Good intentions at Glasgow must grapple with the Greta Dilemma (Kaushik Basu)
The world clearly faces its biggest challenge: climate change. With the recent CoP26 in Glasgow, we saw many politicians and diplomats pledge money and effort into promising a carbon-neutral economy. The article lays down some of the most important such efforts: European Green Deal (EU Carbon neutral by 2050), America’s 11.4 billion dollar per year commitment to reducing emissions and efforts by politicians on crafting the Green New Deal. However, skeptics rightly deem these targets and promises as hypocritical. Greta Thunberg, one of the most popular faces of protecting the earth from climate change, also calls these promises just something politican’s say but don’t act on. To analyze and understand how our actions can affect future generations Prof. Basu at Cornell came up with the Greta Dilemma.
The game can be described as the following: We have two players in this game: player A and player B. Player A makes a choice X that has the payoff (x1, x2) where x1 is player A’s payoff and x2 is player B’s payoff. Since player A will make the selfish and rational choice, they will choose their strategy to maximize x1 so we can say that x1 >= x for all x in X. Player B cannot influence the outcome in any way since player B is a bystander. In the environmental context, player B is the future generation, and player A is the current generation. Greta’s dilemma is “the paradoxical result whereby individuals who become environmentally conscious collectively do greater damage to the environment.” This is truly a shocking result, however, an important one. In this game therefore, according to the dilemma, if player A makes a choice to help player B, player A will end up causing more harm overall.

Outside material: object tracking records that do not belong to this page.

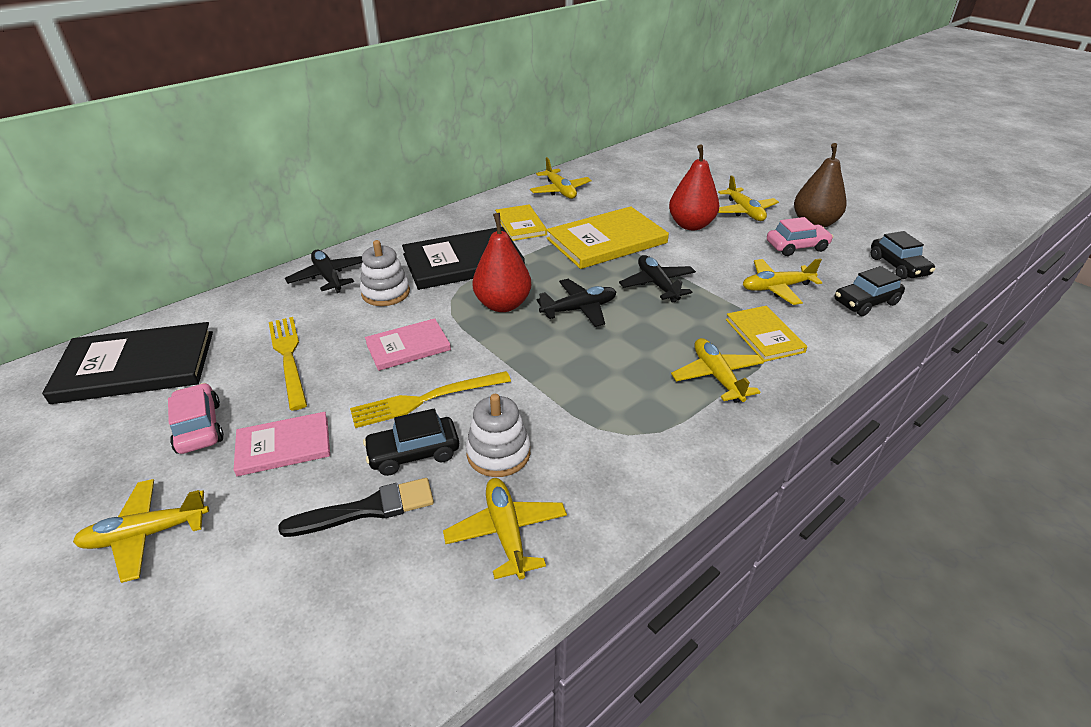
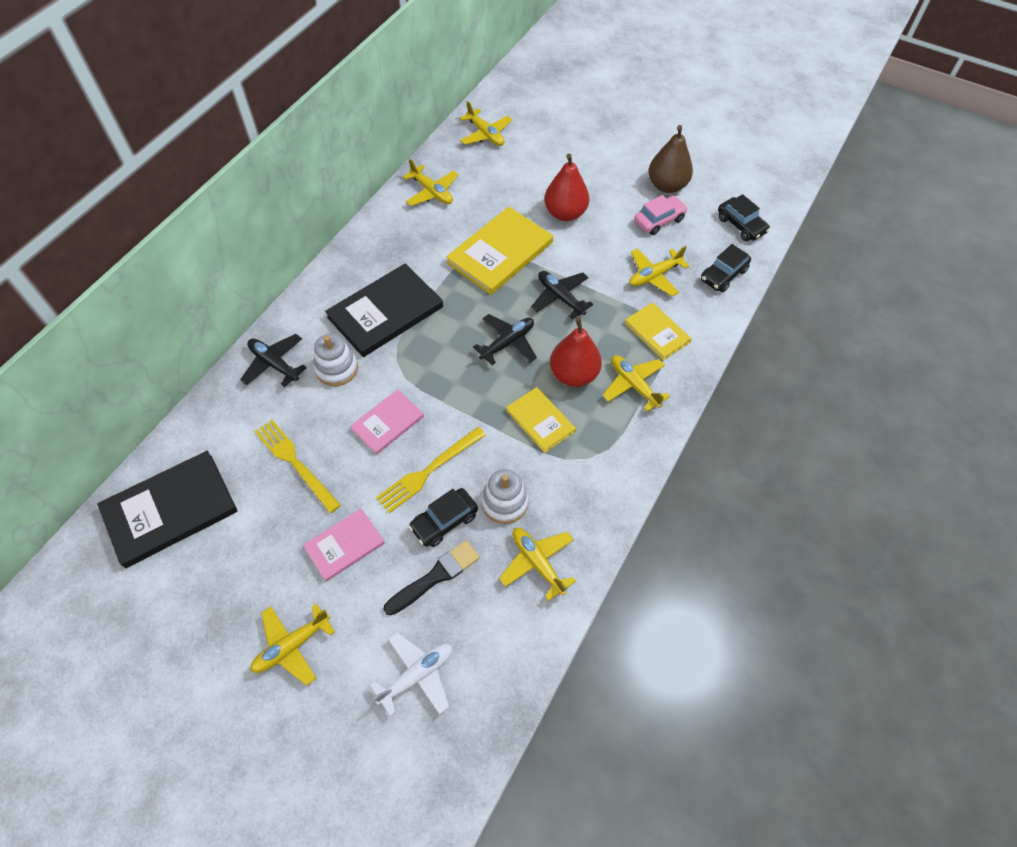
camera: 20 degrees left, 20 degrees up
(199, 427) = (267, 550): pink car -> none
(267, 622) = (417, 675): none -> white plane
(503, 304) = (443, 355): red pear -> red pear (573, 374)
(520, 225) = (415, 250): yellow book -> yellow book (540, 421)
(744, 211) = (605, 183): yellow plane -> yellow plane (485, 134)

Moral individual action does not necessarily translate to the collective good.
We now know that we can’t simply tackle this challenge through individual effort, but we also need to include moral and social sciences in crafting new policies. This has to be a collective effort, with a change in deep rooted habits of every individual. Game theory helps point out the interactions and outcomes of people in today’s connected and strategic world, and gives hope in case of climate change by telling us what strategy we can employ!